Let us take two companies, a traditional financial services firm and a new technology startup that’s helping automate retirement investing. Let’s assume this financial advisory firm has 10,000 customers and is your traditional retail brokerage firm. Let’s also assume the tech startup has a flawless product that works very well at cutting costs and effectively allocating capital for retirement. If the startup went to the small business and said hey let’s roll this product out to your customers and share in the revenues, the startup has potentially 10,000 new customers. Without spending a dime, the startup now has a decent sized customer base. On the flip-side, the traditional business has a new scaleable technology product to roll out to their customers.

The moral of the story here is that traditional businesses and technology startups can potentially go further by collaborating rather than competing with each other. Both groups can even collaborate in the idea phase. Once again traditional businesses have a customer base that they can use to get feedback about what type of products customers want, or pilot products together.

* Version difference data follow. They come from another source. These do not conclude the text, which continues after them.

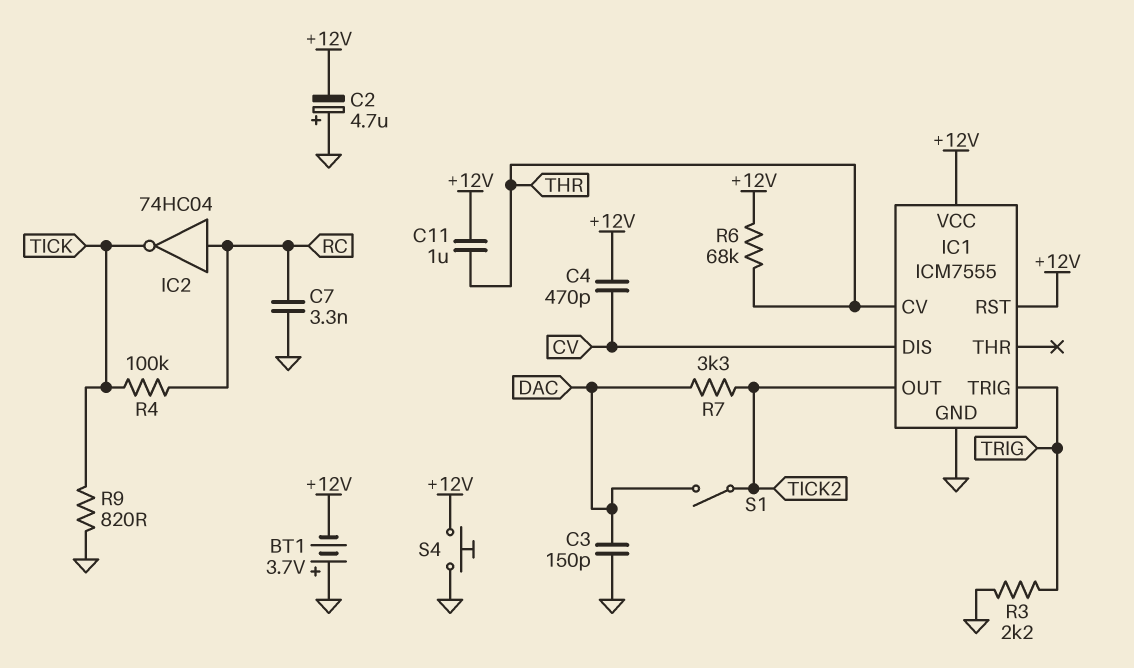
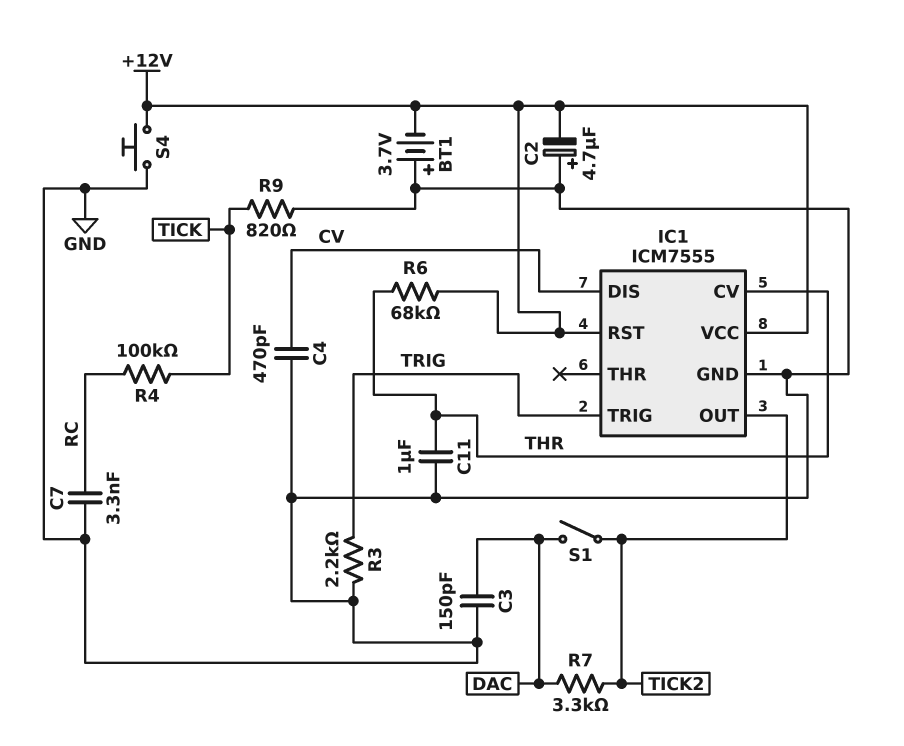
C4: 470pF (+12V, CV) -> 470pF (CV, GND)
C11: 1uF (+12V, THR) -> 1uF (GND, THR)
IC2: NOT 74HC04 (in RC, out TICK) -> none

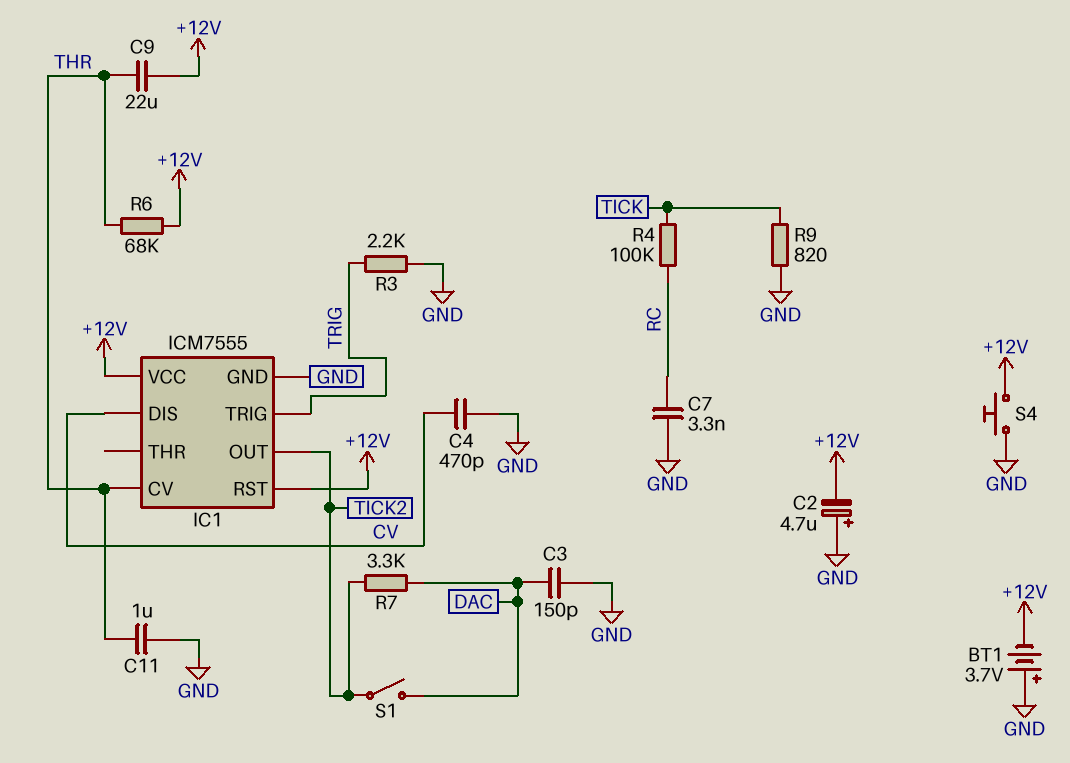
C9: none -> 22uF (+12V, THR)

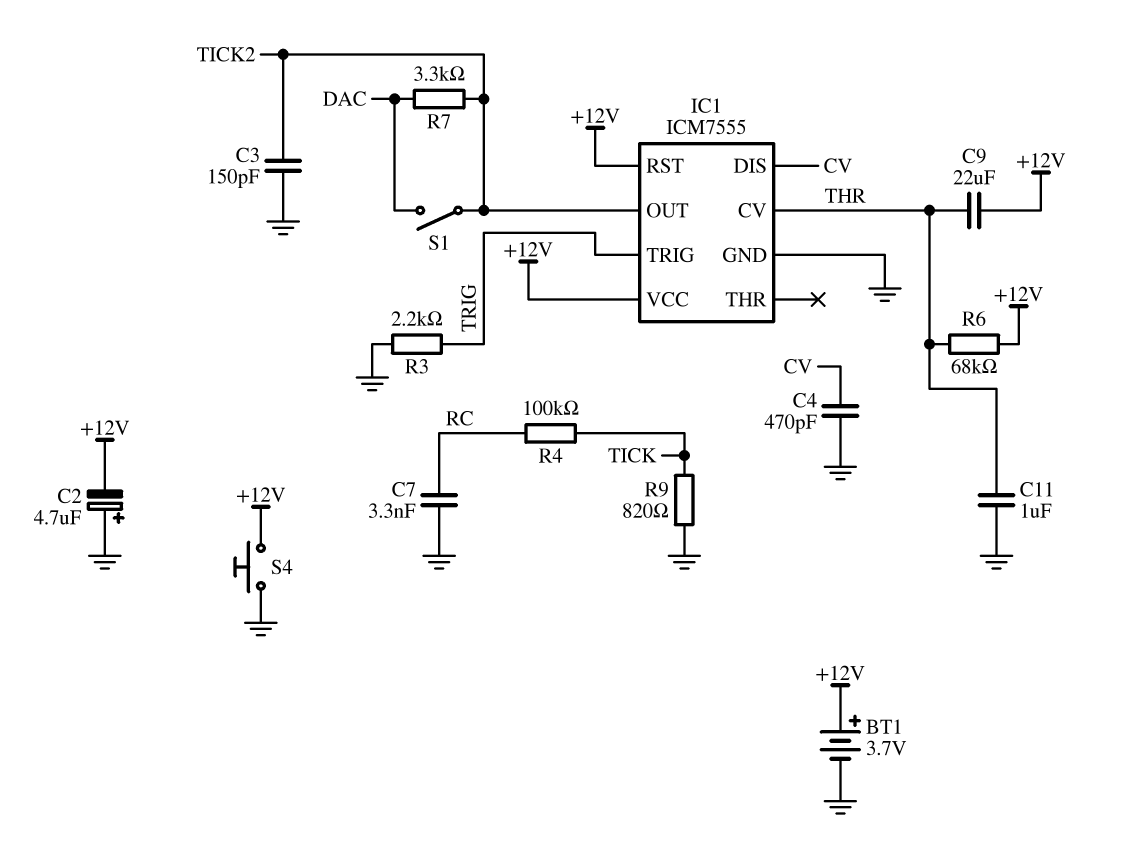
BT1: 3.7V (plus GND, minus +12V) -> 3.7V (plus +12V, minus GND)
C3: 150pF (DAC, GND) -> 150pF (GND, TICK2)

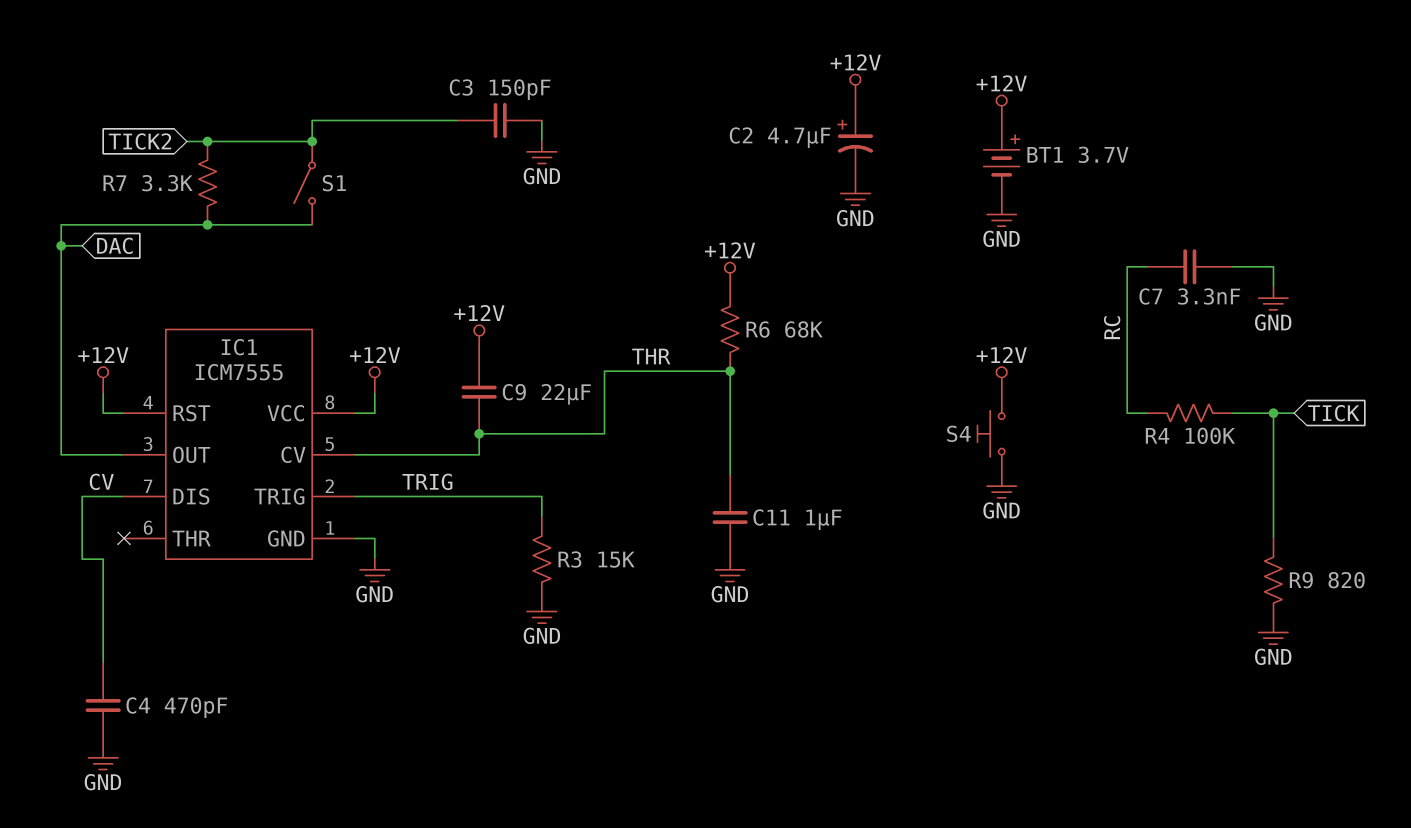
C2: 4.7uF (plus GND, minus +12V) -> 4.7uF (plus +12V, minus GND)
IC1 pin OUT: TICK2 -> DAC
R3: 2.2k (GND, TRIG) -> 15k (GND, TRIG)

The advantage the small businesses have is that they have an established brand and base. For the small business, it’s just a matter of sending out an email blast to all the customers encouraging them to use the new technology or asking customers what do they want.

small businesses

We at AutoNebula are working to help, mentor, incubate startups. It is our goal to offer this specialized knowledge to every startup covering every skill set that can be imagined by our extensive network of angels have who are coaches and investors. If you or someone you know would be interested feel free to shoot us an email autonebula@gmail.com

(Source: Medium/Autonebula)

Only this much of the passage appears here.